その晩。いつもどおり朱音と百は並んで横になっていた。もうそろそろ寝ようというときに百が、
「そうだ、朱音。庭の花きれいだった。野菜はおいしそう」
と話す。
朱音は起き上がって嬉しそうに、
「まあ! あなたも『きれい』が分かるようになったのね! ……後半のはいつもどおりだけど。それにしてと、ありがとう、大事に育てた甲斐があったわ。今度、もっとたくさんの『きれい』を見に行きましょうね」
「うん。約束」
「よし! これでまたあたしにも楽しみが増えたわ。
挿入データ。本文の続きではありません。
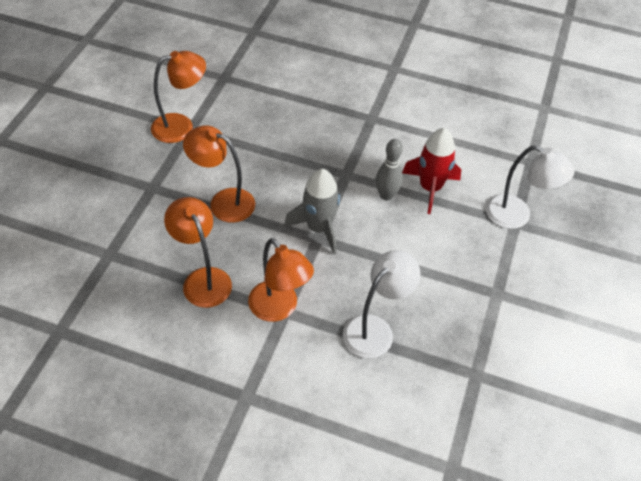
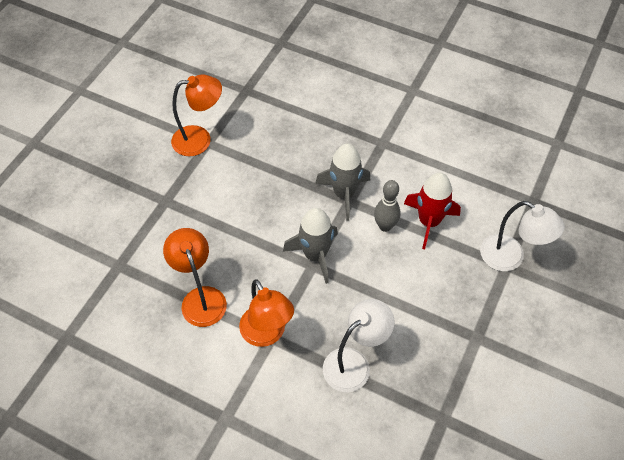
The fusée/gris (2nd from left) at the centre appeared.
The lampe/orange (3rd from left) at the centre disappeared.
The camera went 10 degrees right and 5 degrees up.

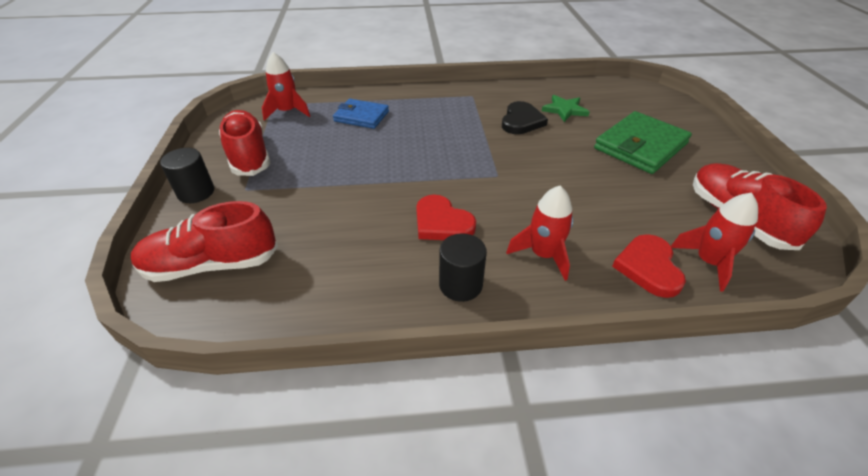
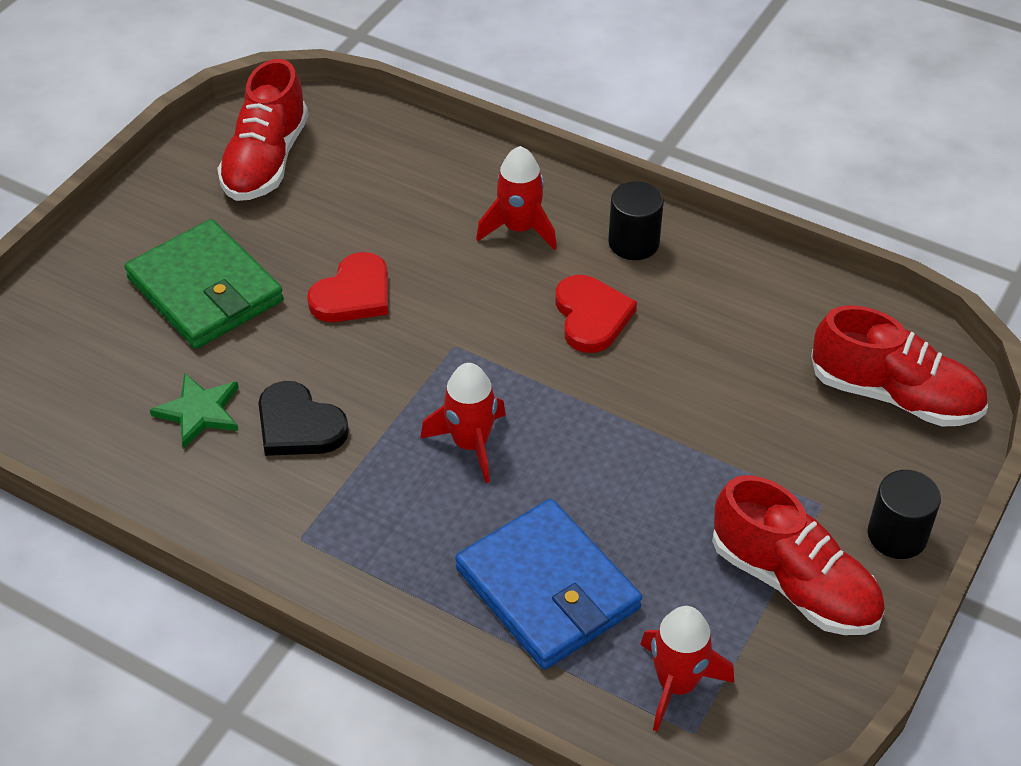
The portefeuille/vert at the top right turned 60 degrees clockwise.
The cœur/noir at the top centre turned 105 degrees counterclockwise.
The cœur/rouge (2nd from left in the first image) moved from the middle right to the centre.
The fusée/rouge (3rd from left in the first image) moved from the middle right to the centre.
The portefeuille/bleu at the top centre changed to 1.57 times the size.
The chaussure/rouge (2nd from left) at the top left turned 60 degrees counterclockwise.
The camera went 145 degrees left and 5 degrees up.

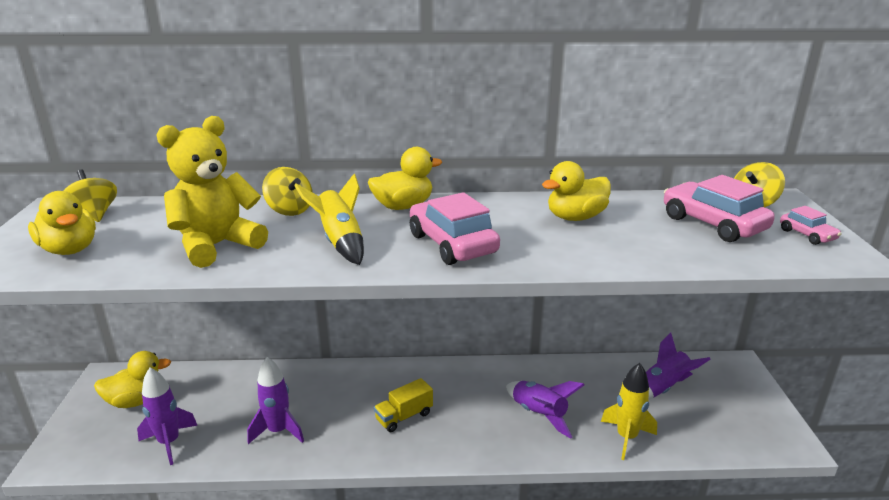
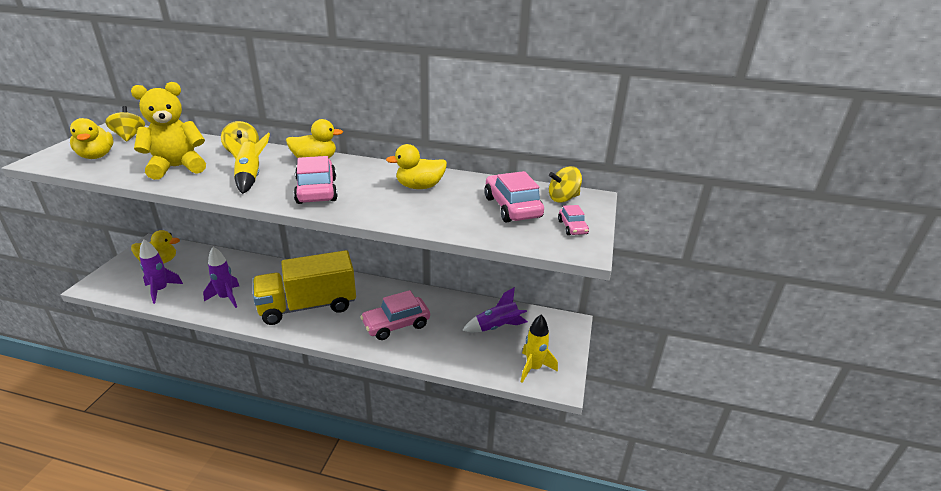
The camion/jaune at the bottom centre changed to 2.37 times the size.
The fusée/violet (3rd from left) at the bottom centre was replaced by the voiture/rose (2nd from left) at the centre.
The fusée/jaune (2nd from left) moved from the bottom right to the bottom centre.
The camera went 15 degrees right and 5 degrees up.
じゃあ、指切りしましょう。小指を出して」
そして互いの小指を交わす。
「指切りげんまん、嘘ついたら針千本のーますー、指切った」
「今のはなに?」
「約束を守るおまじないみたいなものね。ふふ、楽しみね、百」
優しく黒髪を撫でる朱音。
「うん、楽しみ」
素直に身を委せる百。
こうして、優しく夜は更けていくのだった。